A highly sensitive nonextraction-assisted hplc method with fluorescence detection for quantification of duvelisib in plasma samples and its application to pharmacokinetic study in rats

Abstract

Background: Duvelisib (DUV) is a new oral phosphoinositide-3-kinase (PI3K)-δ and PI3K-γ inhibitor. It has been recently granted an accelerated approval for treatment of adult patients with relapsed or refractory chronic lymphocytic leukemia (CLL) and small lymphocytic lymphoma (SLL). It is also effective in therapy of T-cell lymphoma, solid tumors, and non-Hodgkin’s lymphoma. In literature, there is no method valid for quantitation of DUV in human plasma for its therapeutic monitoring and pharmacokinetic studies.

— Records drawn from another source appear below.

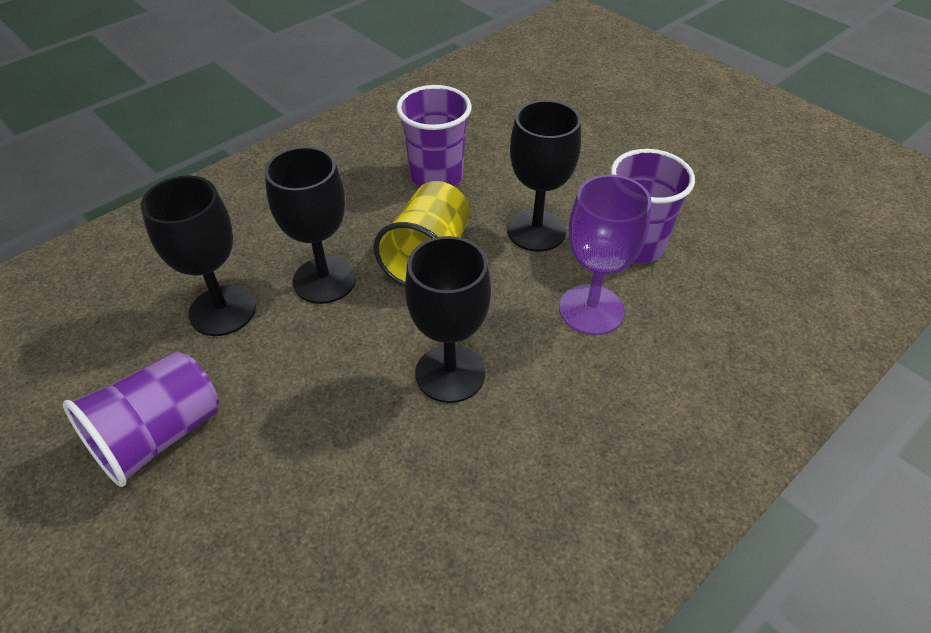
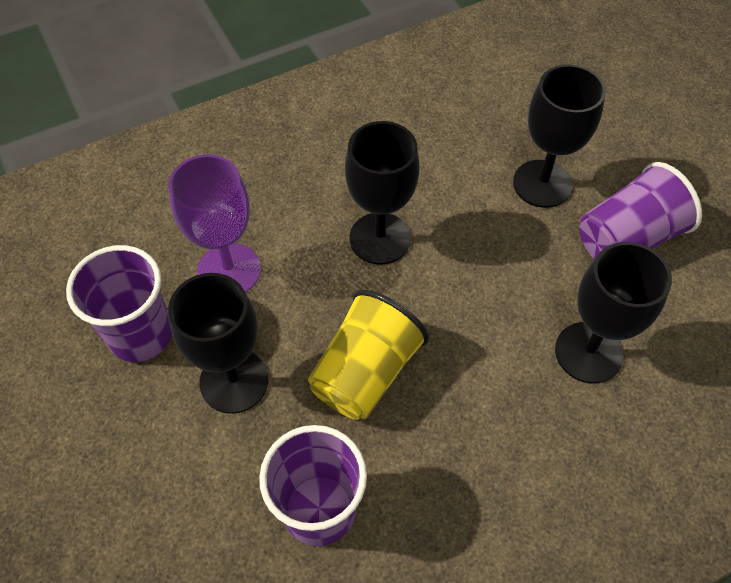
camera: 165 degrees left, 10 degrees up
(324, 280) = (482, 367): black goblet -> black goblet (542, 184)

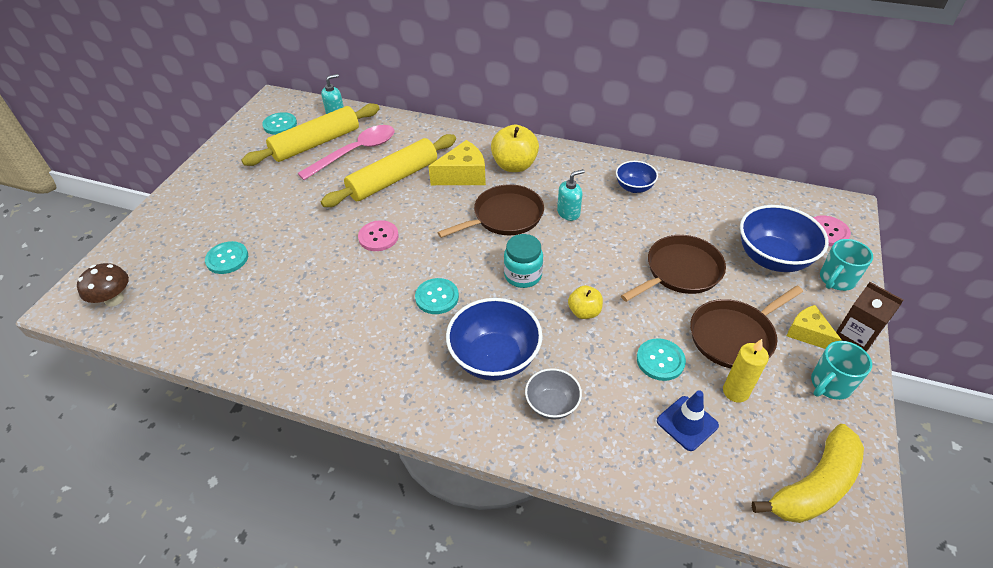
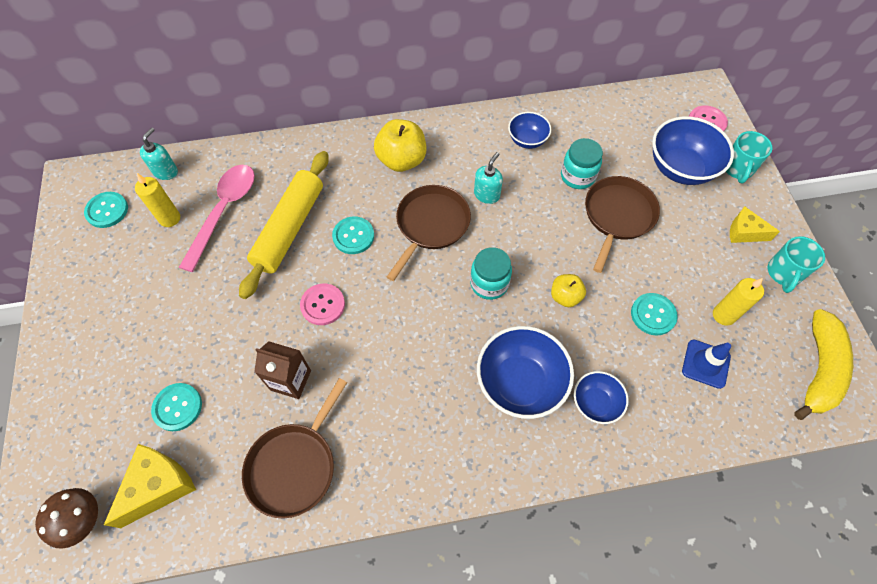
camera: 30 degrees left, 15 degrees up
(316, 143) = (170, 218): yellow rolling pin -> yellow candle
(437, 297) = (427, 345): turquoise button -> turquoise button (353, 236)
(463, 175) = (358, 193): yellow cheese -> yellow cheese (159, 486)
(552, 404) = (595, 403): grey bowl -> blue bowl
(662, 228) = (577, 176): none -> turquoise jar
(734, 336) = (694, 262): brown pan -> brown pan (294, 466)
(853, 340) = (778, 222): brown carton -> brown carton (290, 380)

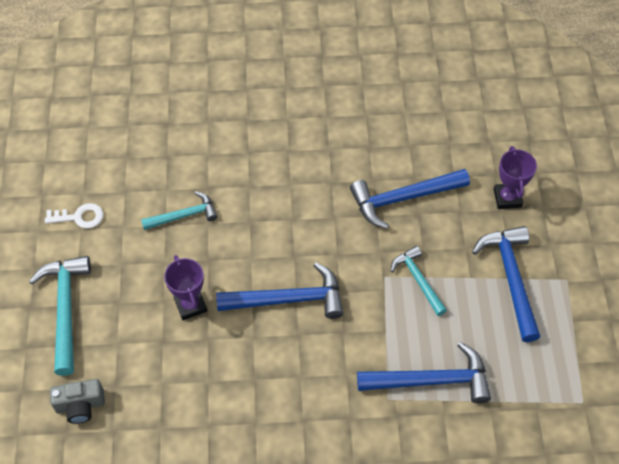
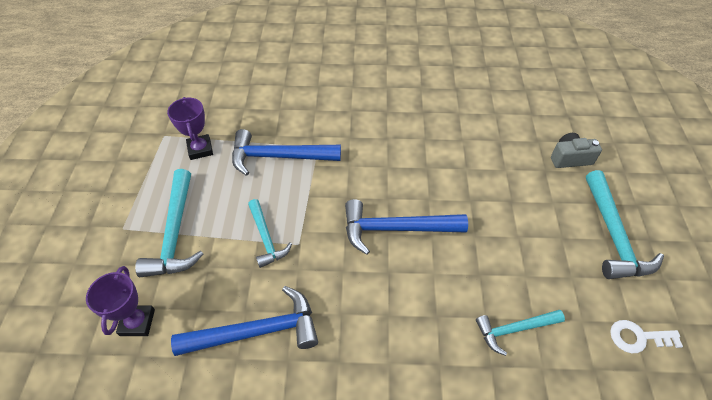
camera: 175 degrees left, 5 degrees down
(190, 305) = (491, 230): purple trophy -> purple trophy (200, 149)
(511, 279) = (175, 233): blue hammer -> turquoise hammer

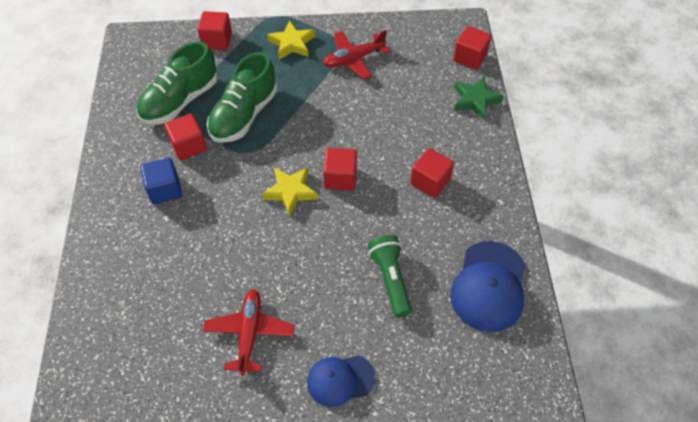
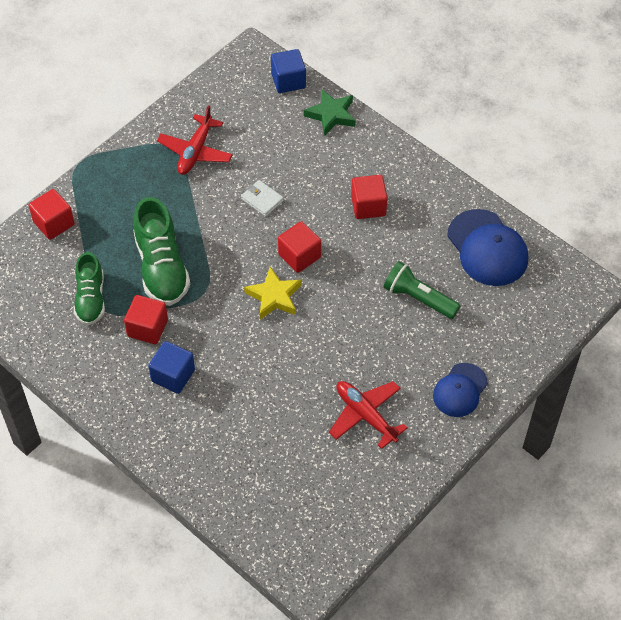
camera: 45 degrees left, 0 degrees up
(180, 101) = (91, 299): green shoe -> green shoe, size x0.65
(292, 44) = (125, 177): yellow star -> none
(360, 121) = (262, 200): none -> white wallet
(469, 57) = (288, 81): red cube -> blue cube

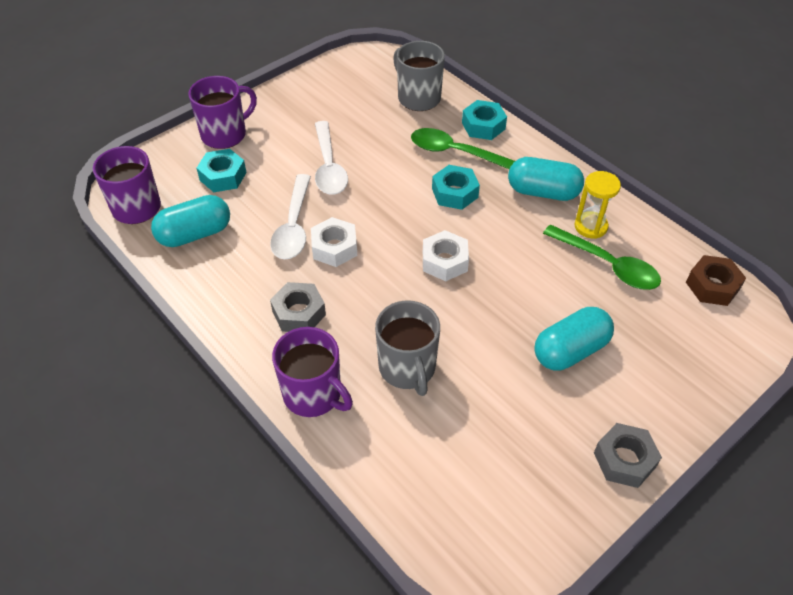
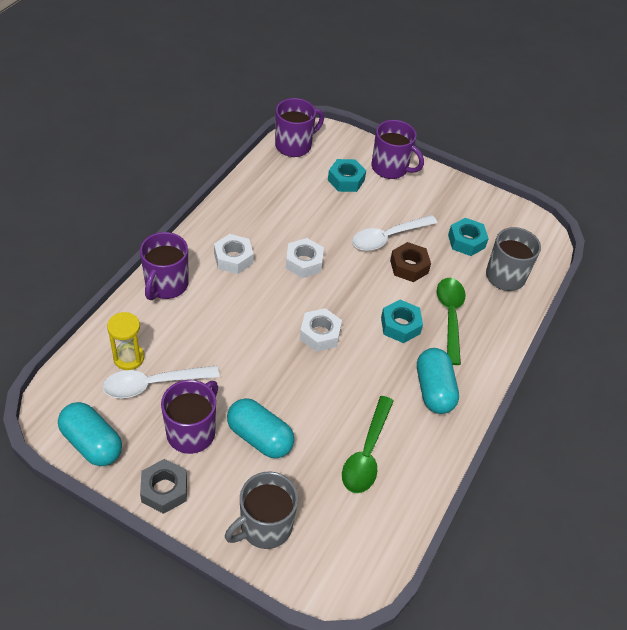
camera: 65 degrees right, 0 degrees up
(195, 234) = (282, 182): turquoise capsule -> turquoise capsule (92, 443)
(293, 226) = (315, 233): white spoon -> white spoon (153, 384)
(299, 313) = (233, 258): grey nut -> white nut
(407, 368) = (206, 333): grey mug -> grey mug (264, 526)
(483, 126) = (496, 330): turquoise nut -> turquoise nut (466, 241)
(549, 414) = (192, 432): none -> purple mug
(590, 226) = (408, 433): yellow hourglass -> yellow hourglass (129, 358)
(712, 286) = (377, 544): brown nut -> brown nut (409, 266)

Purpose: The purpose of this study is the establishment of a highly sensitive HPLC method with fluorescence detection for quantitation of DUV in plasma for its therapeutic monitoring and pharmacokinetic studies of DUV. Methods: The resolution of DUV and the internal standard (IS) olaparib (OLA) was achieved on Nucleosil CN column, with a mobile phase composed of acetonitrile:water (25:75, v/v) at a flow rate of 1.7 mL min–1. The fluorescence of both DUV and OLA was detected at 410 nm after excitation at 280 nm. The method was validated according to the guidelines of bioanalytical method validation. Results: The method was linear in the range of 5–100 ng mL–1, and its limit of detection (LOD) and limit of quantitation (LOQ) were 2.12 ng mL–1 and 7 ng mL–1, respectively. The precisions of the method were ≤ 8.26%, and its accuracies were ≥ 95.32%. All the other validation parameters were satisfactory. The proposed method was successfully employed to the investigation of the pharmacokinetic profile of DUV in rats following a 25 mg/kg single dose of oral administration. Conclusion: The method is characterized with high sensitivity, accuracy, simple sample pretreatment, rapidity, eco-friendly as it consumes low volumes of organic solvent in the mobile phase and has high analysis throughput as its run time was short (~ 10 min).